Here we part company from the Buddha, as he goes warp speed into La-La-Land, because ultimately Buddhism claims that our individual suffering is totally and completely our own fault, that merely by working on our own mind and changing our mentality to be more wise and more compassionate we can free ourselves from all suffering. Specifically, it’s about replacing attachment with detachment so that ultimately we can uncaringly shrug off every murder and genocide as just Something That Was Meant To Be - because everything that happens to people, in this philosophy, is their own fault, and their consciousness drifted into that body precisely so that it could suffer the consequences of how badly it behaved in its previous life. And after a few trillion rebirths as a moth, and a few million rebirths as a three-headed giant, and a few billion human lives where we gradually perfect our mind, finally we leave the cycle of rebirth and thereby free ourselves from suffering forever, or so the dogma goes.

Most religions, like most self-help manuals, ultimately fall into this trap of prescribing something for the individual, who, implicitly or explicitly, is supposed to just accept the world the way it is, no matter how structurally corrupt or awful it may be. So whether you’re spending millions of lifetimes perfecting the right attitude like a Buddhist, or spending however many microseconds it takes to ‘believe in Christ’ just before you die (which is, for comparison, all it takes for a Protestant to achieve salvation), religion tries to make us ignore our political and economic structures as possible causes of our plight. It’s like if we’re sitting in the firing line of a group of maniacs with flamethrowers: the Buddhist says just put on a flameproof suit and stop complaining, the Christian says to wait an indefinitely long period of time for the Coming of the Saviour, while only the Revolutionary says to take up arms and kill the bastards. In other words, we have to recognise that one of the chief causes of the world’s suffering is structural - it’s built in to our political and economic systems, and accordingly it can be eliminated through a revolution of those systems. A revolution of the means of production is a revolution of our material circumstances, which, for a great many people means the end of their poverty, and that same revolution can stop the economy’s insatiable addiction to growth, halting an ecological crisis in the process. This is the work that we need to do if we’re serious about ending people’s suffering.
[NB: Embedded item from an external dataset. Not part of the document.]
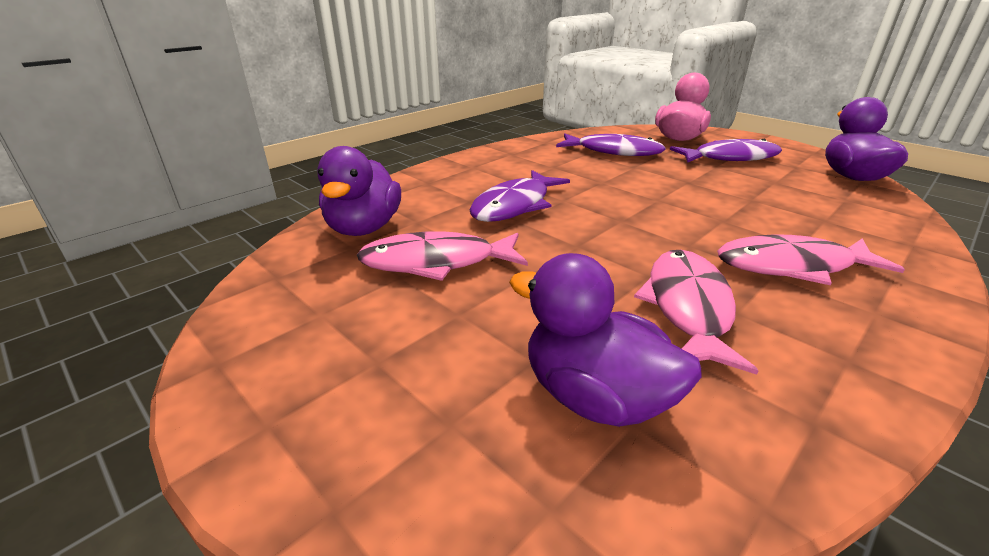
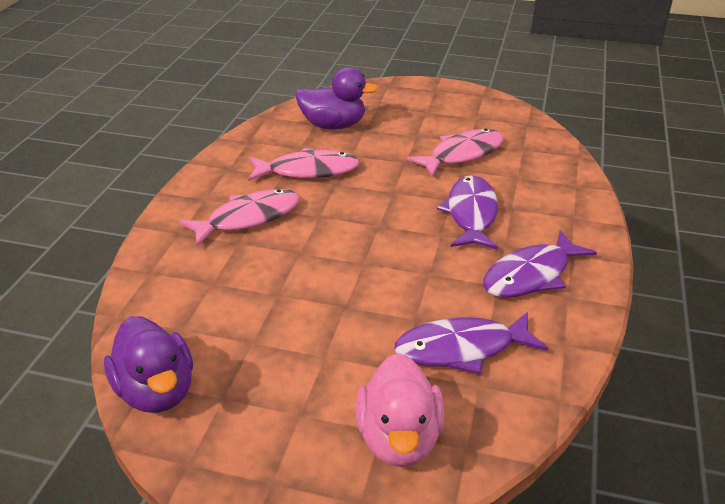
camera: 150 degrees right, 5 degrees up
(364, 228) = (539, 161): purple duck -> none
(688, 307) = (308, 171): pink fish -> pink fish turned 75 degrees counterclockwise
(730, 158) = (310, 390): purple fish -> purple fish (531, 275)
And that’s not to say that working on our individual mindset is useless, because there’s also a profound cultural shift that we will all need to experience if we want to be able to advance and maintain a revolutionised society, but even this can only be the consequence of a concerted joint effort, not an individualised feel-good session.
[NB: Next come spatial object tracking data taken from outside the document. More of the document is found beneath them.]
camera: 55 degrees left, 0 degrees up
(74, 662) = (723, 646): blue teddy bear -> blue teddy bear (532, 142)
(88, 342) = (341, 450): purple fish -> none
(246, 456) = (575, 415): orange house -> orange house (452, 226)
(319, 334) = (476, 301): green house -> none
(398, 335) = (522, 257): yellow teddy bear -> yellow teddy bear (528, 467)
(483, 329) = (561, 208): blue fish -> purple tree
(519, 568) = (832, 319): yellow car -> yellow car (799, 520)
So, having decided to focus on the revolutionising of society, we will inevitably find ourselves beset by that kind of suffering which we labelled sankhāra dukkha (but we could stick a trendy nickname on it like the Lefty’s Lament). It reflects the fact that, for all the time that we spend existing in this corrupted world, we know that it is wrong, and we know how we’d like it to be different, and in the current climate we know that it isn’t going to change in our lifetime. We could succumb to the individualised soothing of the kind that Buddhism and self-help manuals prescribe, but the more we learn to be content in a fundamentally diseased system, the more likely we are to simply conform, to go along with it because now it doesn’t seem so bad. We know that the only proper response to a system this cruel and this destructive is anger, a mass scale of discontent, of resistance, and of retaliation. In short, suffering. For this reason I do not wish contentment on anybody. Suffering is endemic not only to our world but also our philosophy of opposing it. Supporters of capitalism have to contend with the suffering of change, as their short-lived profit motives and consumerist binges inevitably crash, failing to bring the pleasure that was promised by their myopic addictive fever. And the idealists among us have the suffering of resistance, a never-ending but necessary struggle to cure a societal illness.